[LLVMdev] Macro-op fusion experiment

Jakob Stoklund Olesen stoklund at 2pi.dk
Fri Apr 8 09:25:34 PDT 2011


On Apr 8, 2011, at 3:29 AM, Nicolas Capens wrote:

> x86 processors use macro-op fusion to merge together two instructions and execute them as one. So it's beneficial for the compiler to emit them as a pair.
>  
> Currently only compare and jump instructions get fused though. And I was wondering whether it also makes sense to fuse move and arithmetic instructions together, to form non-destructive instructions (which x86 lacks for regular instructions). For instance:
>                 8B C3 mov eax, ebx 
>                 03 C1 add eax, ecx
> becomes
>                 8B C3 03 C1 add eax, ebx, ecx
>  
> There's no difference in the binary encoding; it's just considered one instruction at a logical level and inside the hardware (I'm assuming x86's RISC internals actually use non-destructive micro-operations).
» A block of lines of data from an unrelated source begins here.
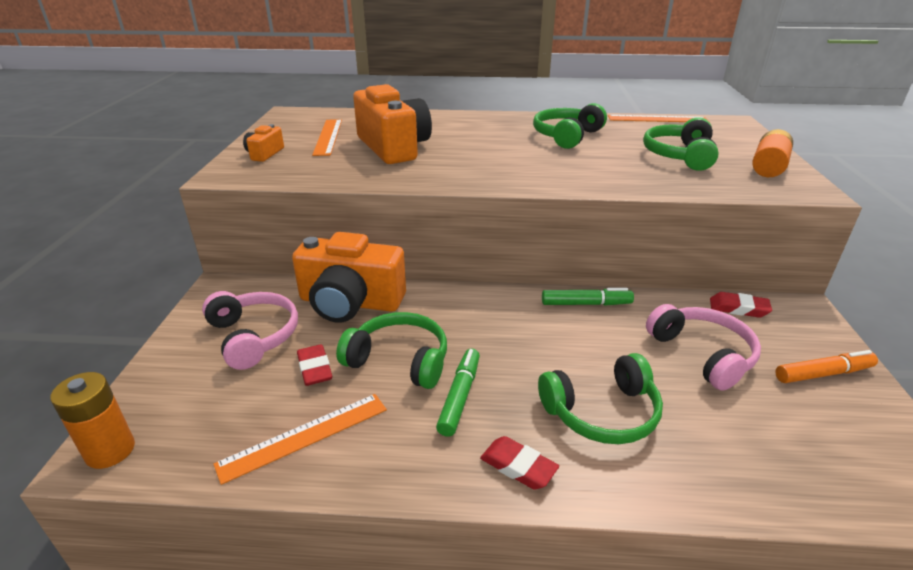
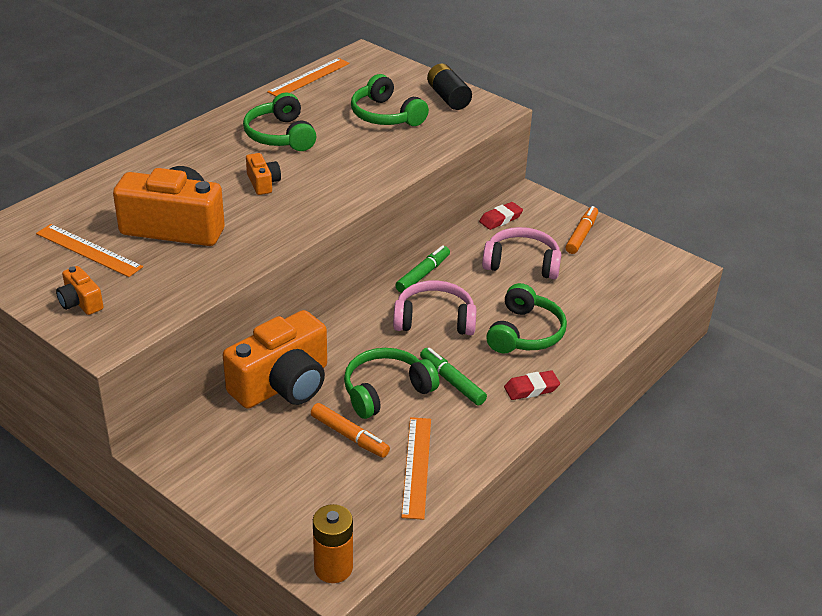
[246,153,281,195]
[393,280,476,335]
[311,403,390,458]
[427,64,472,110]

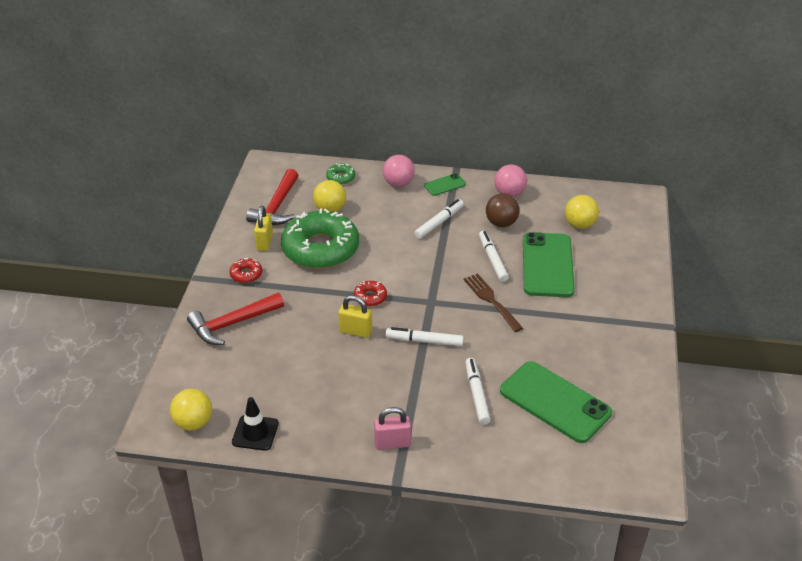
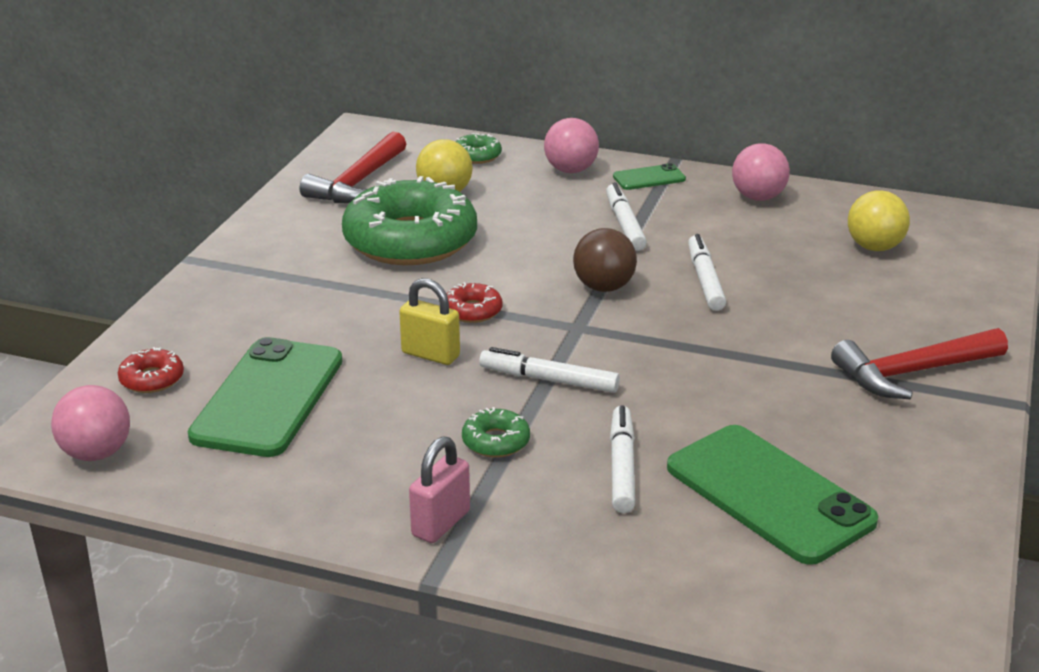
[232,397,279,451] (first image)
[254,206,273,251] (first image)
[464,273,523,332] (first image)
[462,407,530,457]
[831,328,1008,399]
[118,347,184,393]
[573,228,637,292]
[188,337,342,457]
[51,385,130,461]
[409,437,470,543]
[606,182,647,251]

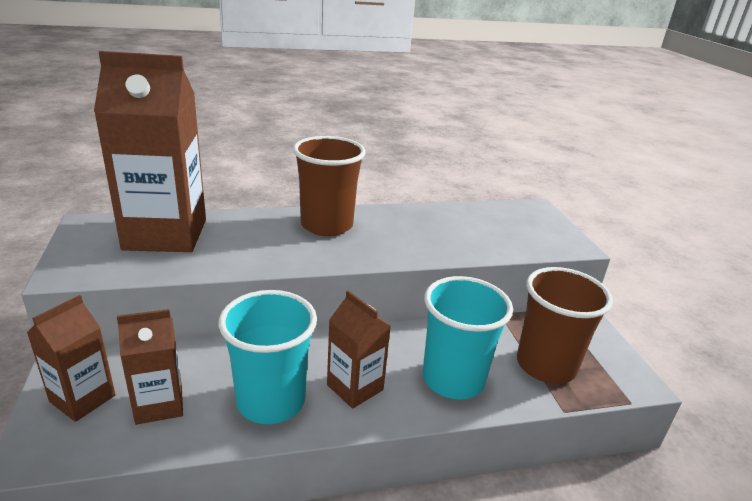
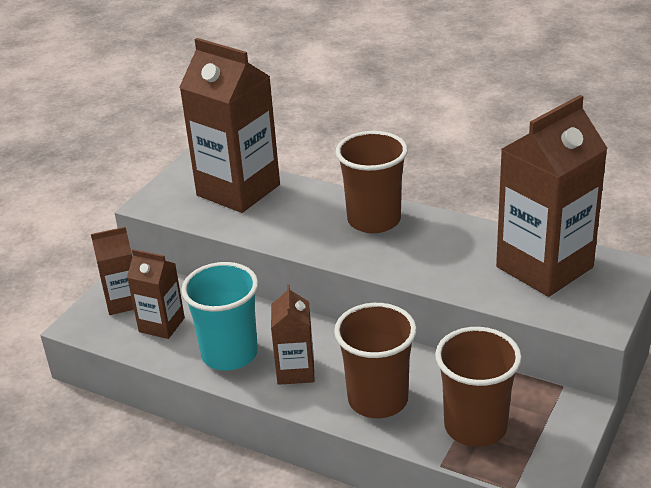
[496,95,608,297]
[334,303,416,418]

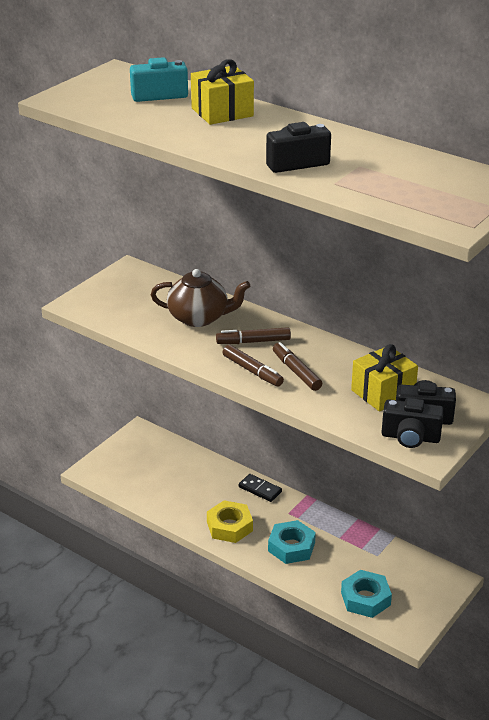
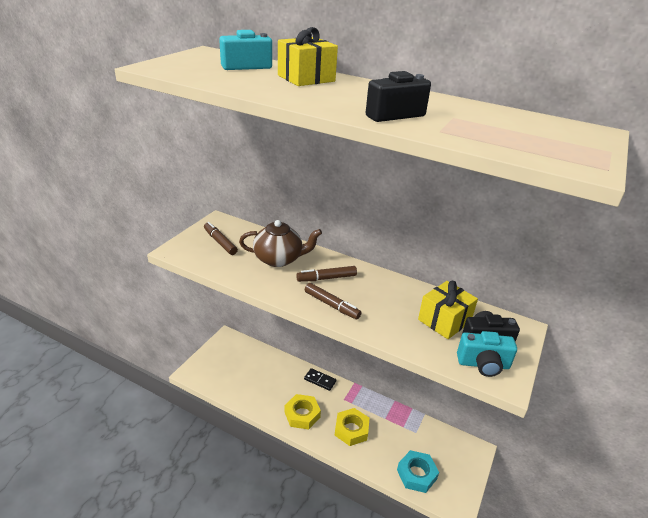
[204,222,238,255]
[335,408,370,446]
[457,331,517,377]

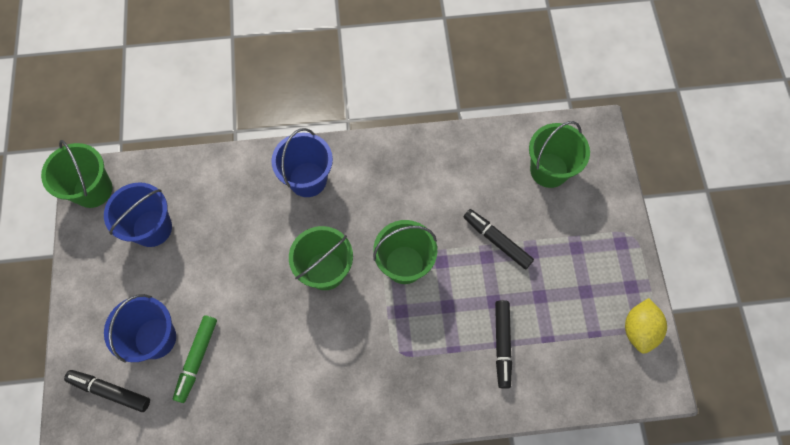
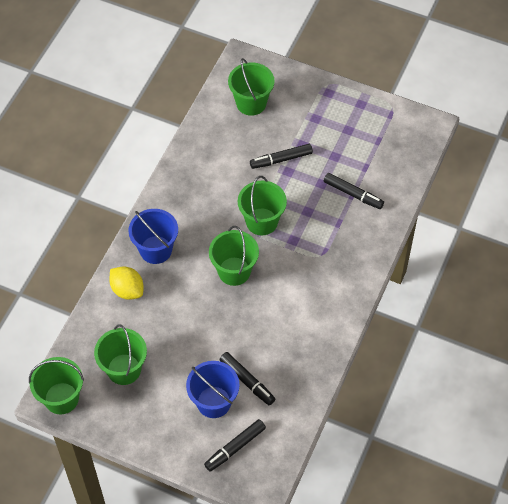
[109,267,144,300]
[94,324,147,385]
[220,352,275,405]

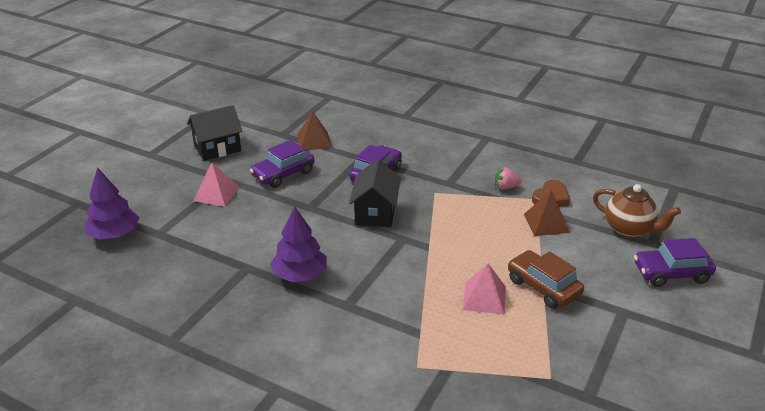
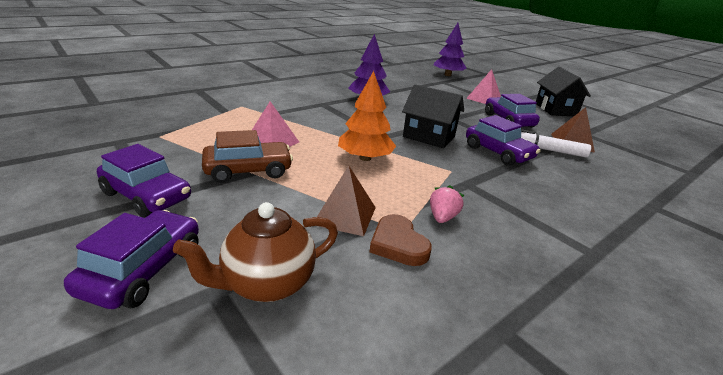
[97,144,191,218]
[338,71,396,161]
[521,129,591,158]

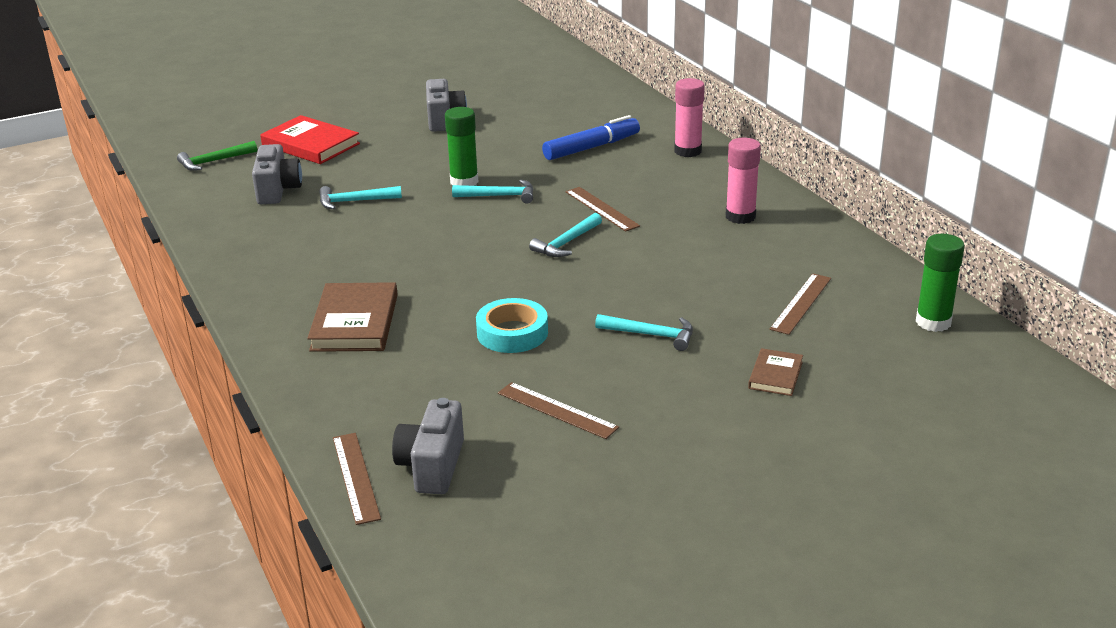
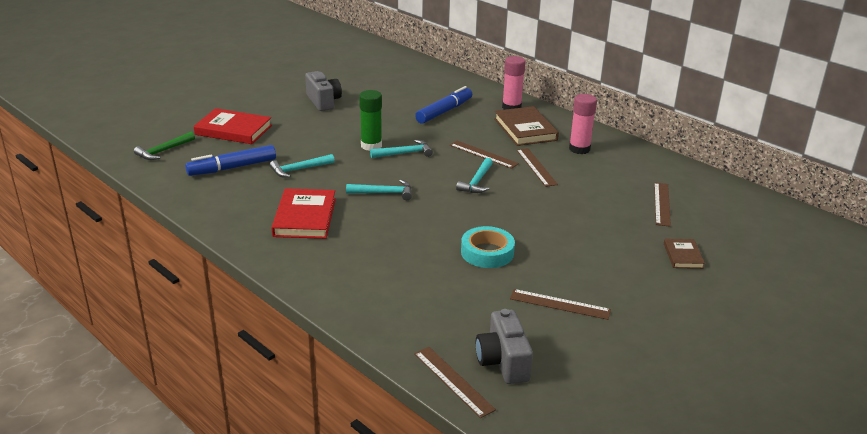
[916,234,965,332] (first image)
[271,188,336,239]
[517,148,558,187]
[494,106,559,146]
[346,180,412,200]
[185,145,276,176]

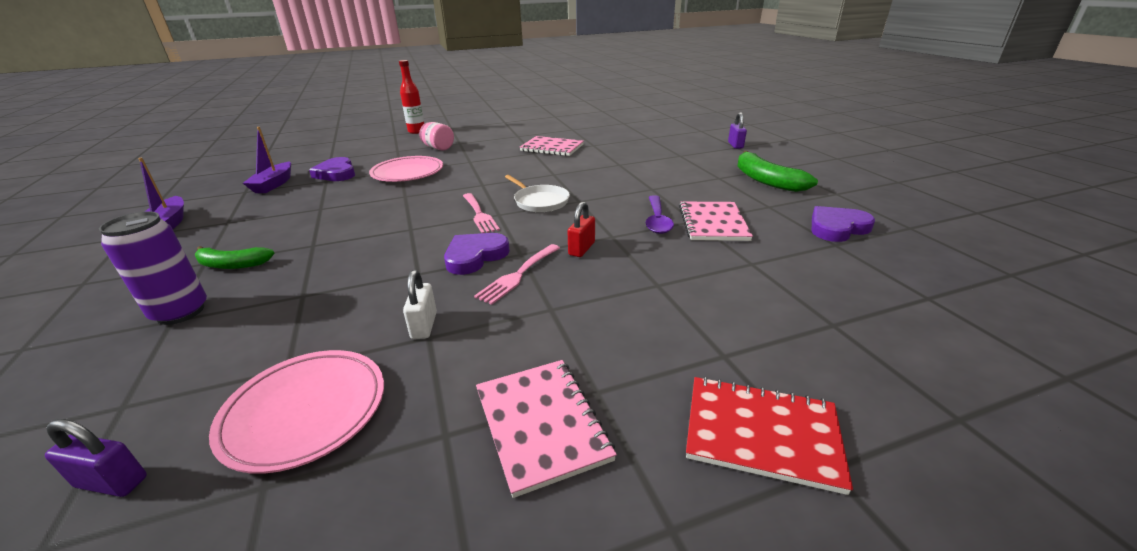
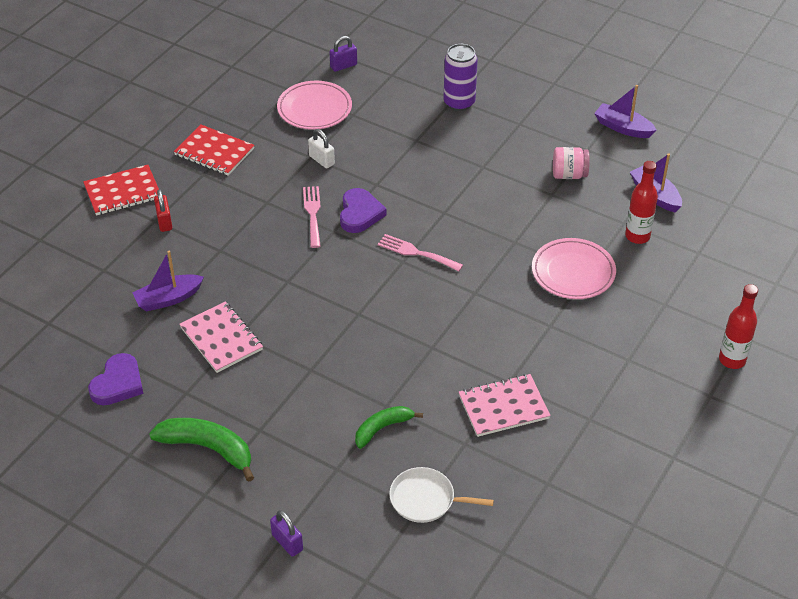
[646,195,674,234] (first image)
[132,251,204,311]
[355,406,423,449]
[553,147,590,179]
[389,467,494,523]
[154,189,172,232]
[625,161,658,244]
[174,124,254,176]

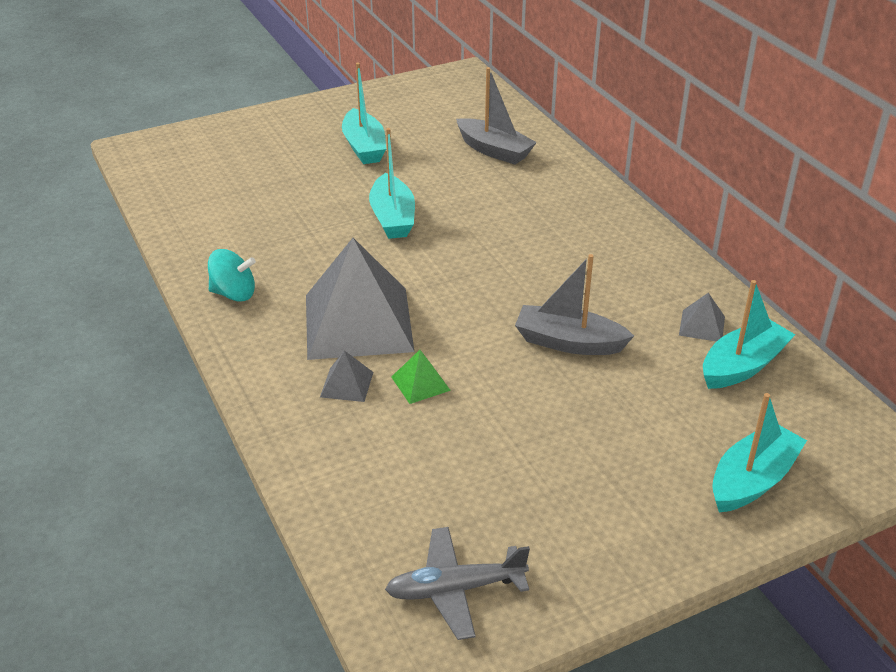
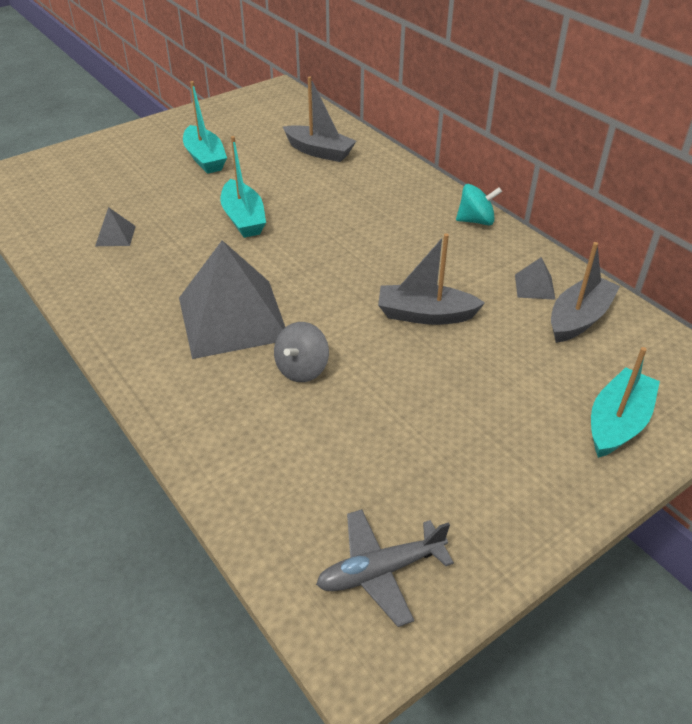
[456,184,502,225]
[95,207,136,246]
[274,322,329,382]
[551,242,620,343]

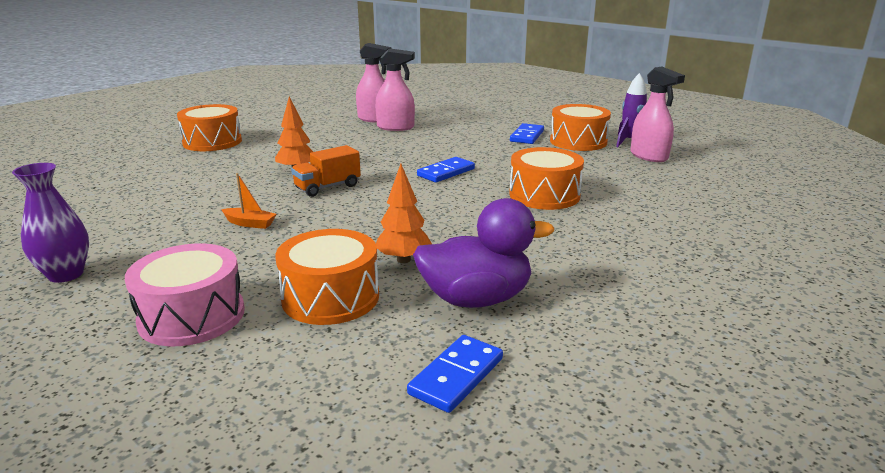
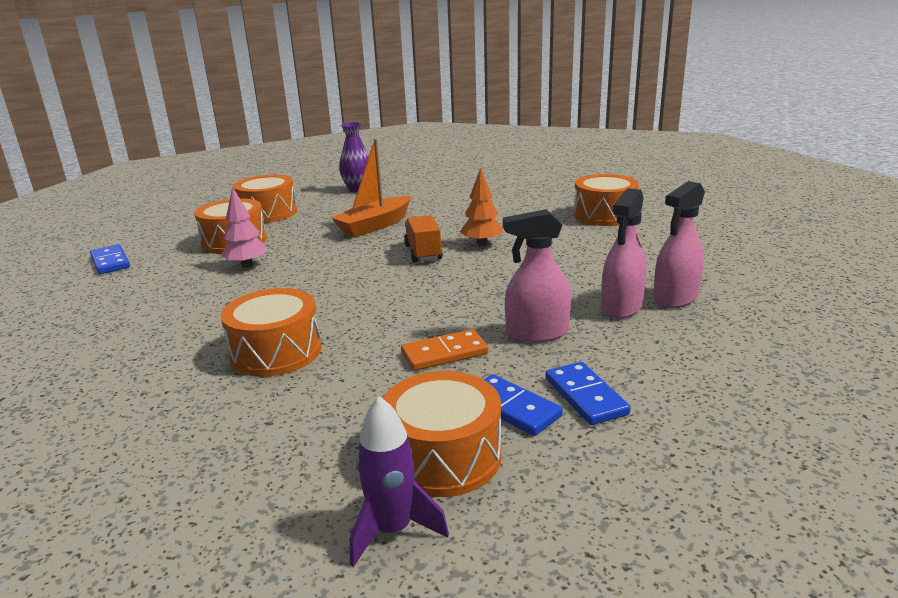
[413,198,554,308] (first image)
[401,329,489,371]
[546,362,631,425]
[503,209,571,343]
[233,175,297,223]
[221,187,268,268]
[331,139,411,237]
Most x86 implementations use register renaming these days, so micro-operations are non-destructive, but they don't refer to architectural registers. They refer to a larger number of real registers.

Register copies are mostly free to execute except they increase code size and consume decoder resources. To my knowledge, they are not fused in the way you describe.

Intel's optimization reference manual describes which instructions can be fused. The Sandy Bridge processors fuse more pairs than previous generations, but the second instruction is always a conditional branch.

There is no need to define pseudo-instructions to support this. If you want to experiment, you could add a late pass that tries to form fusable pairs by pushing instructions down to the conditional branch. This should happen after register allocation where code is often inserted before a branch.

I would be interested to see the performance impact of such a pass.